News from Dudley Lab
PNRI study helps clarify how OTC gene variants affect health and risk
Advances in genetic testing have made it easier than ever to find answers, but sometimes, those answers arrive without a clear next step. Around the world, people are learning they carry genetic variants linked to potentially life-threatening rare diseases—yet sometimes show no symptoms at all. Because these conditions affect so few people and vary so widely, it’s often unclear how a specific variant will influence disease severity or when symptoms might appear. As a result, families and clinicians are often left asking the same questions: Will symptoms ever develop? How serious could they be? What can we do to prepare?
These variants are often discovered incidentally — through family testing after a relative’s diagnosis, secondary findings from genome-wide sequencing, or carrier screening before or during pregnancy — leaving families with unexpected results and a pressing need for clear, data-driven guidance.

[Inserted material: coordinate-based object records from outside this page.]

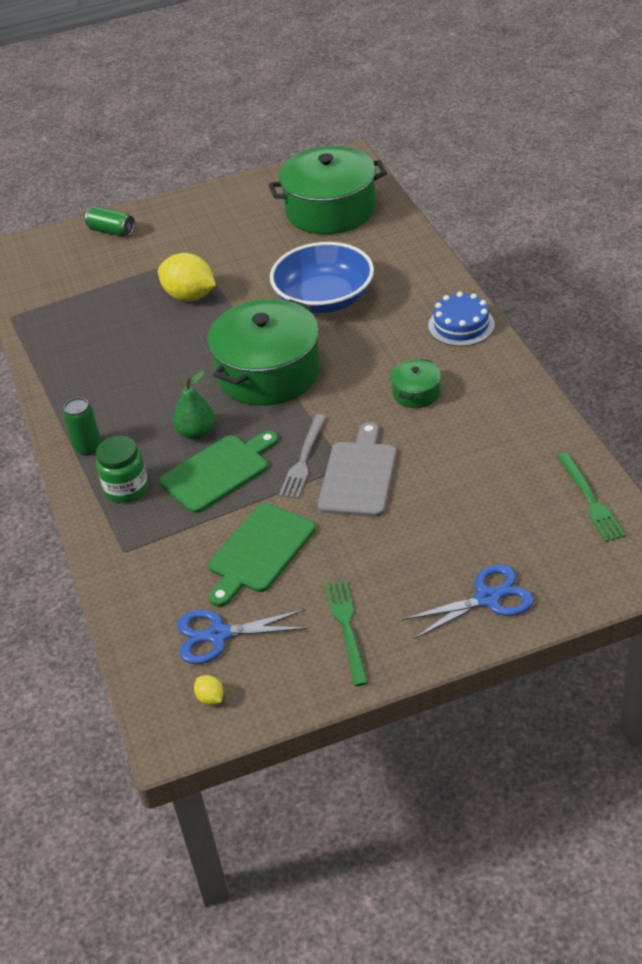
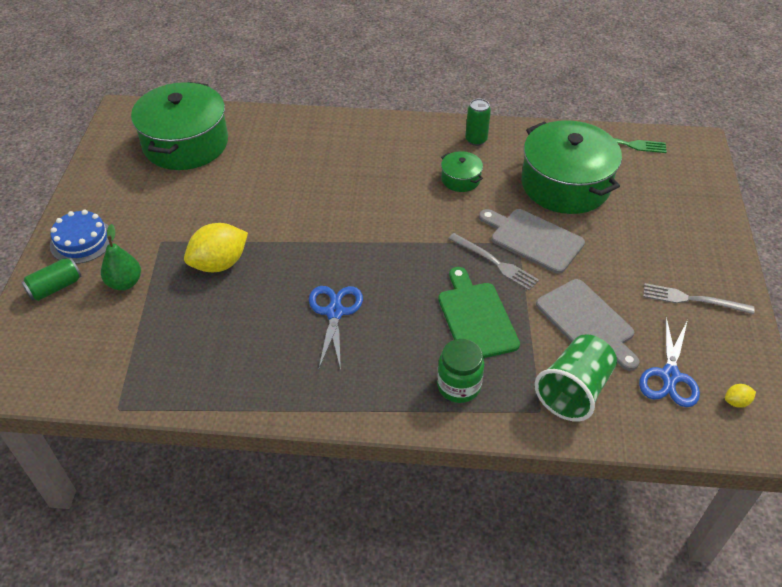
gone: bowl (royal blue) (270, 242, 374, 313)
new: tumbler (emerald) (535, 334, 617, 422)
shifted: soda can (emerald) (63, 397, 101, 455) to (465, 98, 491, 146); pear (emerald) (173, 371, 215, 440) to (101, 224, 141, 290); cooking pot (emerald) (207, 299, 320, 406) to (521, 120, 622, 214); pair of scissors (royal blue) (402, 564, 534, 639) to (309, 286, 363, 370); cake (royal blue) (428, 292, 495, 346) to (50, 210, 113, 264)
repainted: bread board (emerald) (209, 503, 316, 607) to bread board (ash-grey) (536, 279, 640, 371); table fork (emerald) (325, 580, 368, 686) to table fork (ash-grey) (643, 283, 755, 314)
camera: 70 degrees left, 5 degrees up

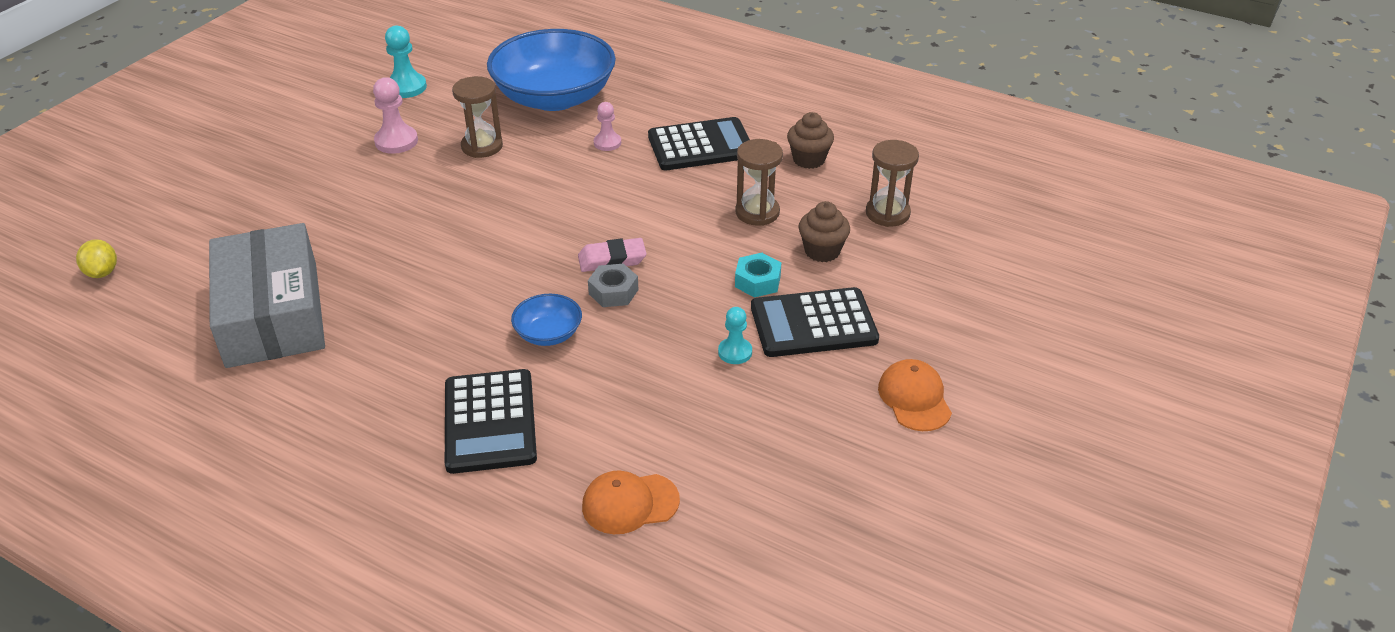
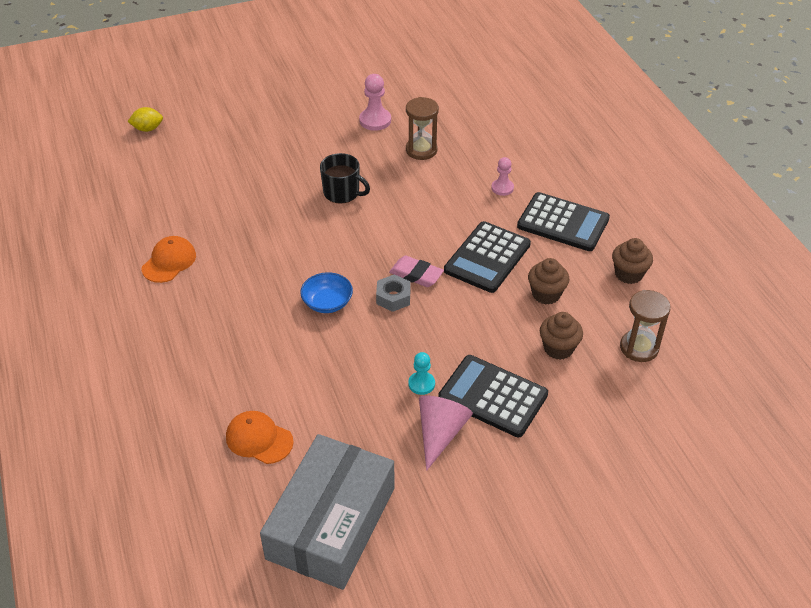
gone: pawn (turquoise) (385, 25, 427, 98); bowl (royal blue) (487, 29, 616, 111); hex nut (turquoise) (735, 253, 781, 298)
new: coffee mug (jet-black) (320, 153, 370, 204); cone shape (rose-pink) (419, 395, 473, 471)
shifted: package (ash-grey) (209, 223, 325, 368) to (260, 434, 395, 590); calculator (jet-black) (445, 369, 537, 474) to (444, 221, 531, 293); cap (orange) (878, 359, 952, 431) to (142, 236, 196, 283)
swapped: sand timer (russet) (735, 139, 783, 226) to fairy cake (russet) (528, 258, 569, 305)
rotated: lemon (bright yellow) (76, 239, 117, 278) = (127, 107, 163, 132) 60 degrees clockwise
camera: 40 degrees right, 5 degrees up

That’s the challenge researchers, including PNRI’s Dudley Lab, set out to address. Their latest study, published in Human Genetics and Genomics Advances (Cell Press), takes a closer look at two specific variants in the OTC gene and what those variants mean for individuals who carry them.
What happens when the OTC gene malfunctions
Variants in the OTC gene cause ornithine transcarbamylase deficiency (OTCD), a rare, X-chromosome-linked disorder that affects the body’s ability to clear ammonia – a natural but toxic byproduct produced when protein is broken down. The OTC gene normally provides instructions for making an enzyme that helps remove ammonia from the bloodstream. When this enzyme doesn’t work properly, ammonia can accumulate to dangerous levels, damaging the brain and leading to confusion, seizures, or even coma and death if untreated.

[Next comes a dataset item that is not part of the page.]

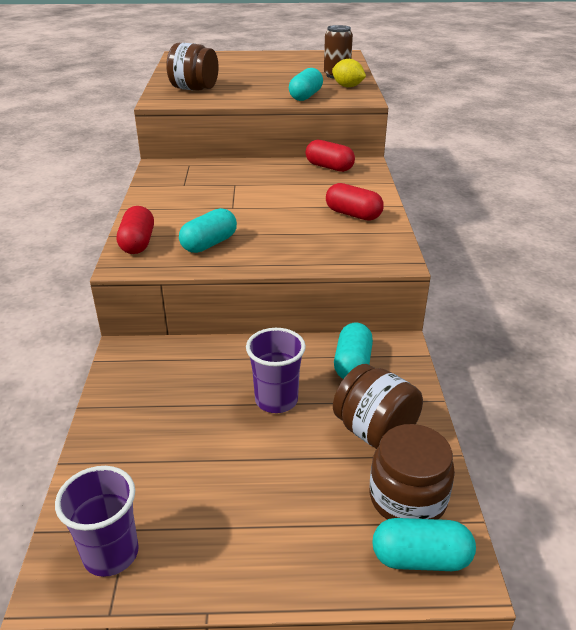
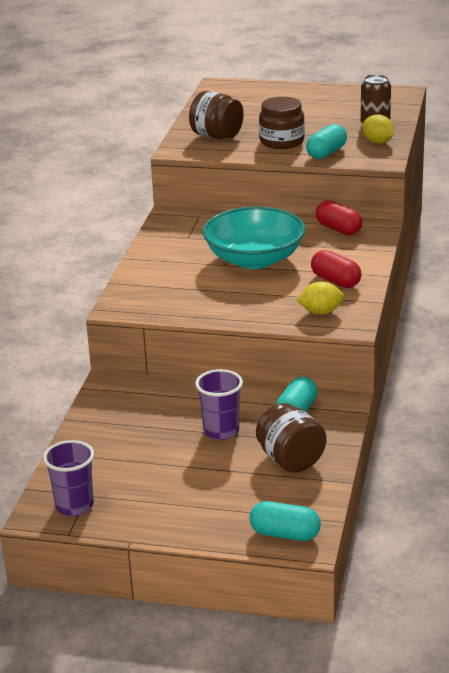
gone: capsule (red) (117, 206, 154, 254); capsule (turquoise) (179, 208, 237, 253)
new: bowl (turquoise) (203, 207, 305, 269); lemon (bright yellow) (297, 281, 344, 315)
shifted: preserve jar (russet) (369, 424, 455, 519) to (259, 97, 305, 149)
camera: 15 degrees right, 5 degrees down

Decoding the variants: from enzyme function to clinical insight
The study focused on two of the most frequently reported OTC variants—p.(Arg40Cys) and p.(Phe354Cys) — which are increasingly being identified in genetic testing but have lacked clear clinical guidance.
The study was led by clinicians at Baylor College of Medicine, Texas Children’s Hospital, Children’s National Hospital, and the University of Virginia. These clinical teams had seen that patients with the same OTC variants could present very differently — from mild symptoms to life-threatening metabolic crises.
By reviewing clinical data from 28 individuals and testing how each variant affects OTC enzyme activity, researchers confirmed that both are hypomorphic, meaning the enzyme still functions, but less efficiently. This partial activity explains why individuals with these variants typically develop late-onset rather than neonatal OTCD. In other words, their enzyme function is sufficient under normal conditions but may fail during periods of metabolic stress, such as illness, fasting, or when taking certain medications.
The Dudley Lab contributed a crucial piece of the puzzle: functional yeast-based assays that isolated the genetic impact of each variant under controlled conditions.
“Yeast gives us a uniquely clear window into how a genetic change affects enzyme function,” explained Dr. Aimée Dudley, PNRI’s Chief Scientific Officer and Senior Investigator. “Unlike humans, yeast cells can be engineered to be genetically identical except for one difference. That lets us see exactly what the variant does without interference from environmental factors.”
Together, these lab and clinical findings confirmed that both variants cause disease but tend to produce milder, later-onset forms in males and variable effects in females. The study underscores the importance of early identification and anticipatory care for people who carry these variants — even if they appear asymptomatic — so that potentially dangerous ammonia buildup can be prevented or managed promptly.
“Unlike humans, yeast cells can be engineered to be genetically identical except for one difference. That lets us see exactly what the variant does without interference from environmental factors.”
Aimée Dudley, PhD
PNRI Chief Scientific Officer and Senior Investigator
Why early awareness matters
Understanding the potential consequences of OTC variants gives families and clinicians a clearer roadmap for managing risk before symptoms appear. In people with OTCD, illness, fasting, surgery, pregnancy, or sudden increases in protein intake can overwhelm the body’s ability to clear ammonia. If recognized quickly, this buildup can be treated with medications or emergency interventions that remove ammonia from the bloodstream — but timing is critical.
Knowing about an OTC variant in advance can allow families and doctors to recognize warning signs early and take preventive steps, such as maintaining balanced protein intake, being cautious during illness or recovery, and seeking care immediately if symptoms appear. For clinicians, these findings provide an evidence-based framework for counseling and tailoring care to each person’s true level of risk — transforming genetic uncertainty into informed prevention.
From research to real-world impact
The OTC study is one example of how PNRI researchers collaborating with clinicians to bridge that gap — turning data into guidance that changes how rare diseases are understood, diagnosed, and managed. It’s part of PNRI’s ongoing work to ensure that genetic discoveries lead not only to knowledge, but to better outcomes for patients and families living with rare diseases.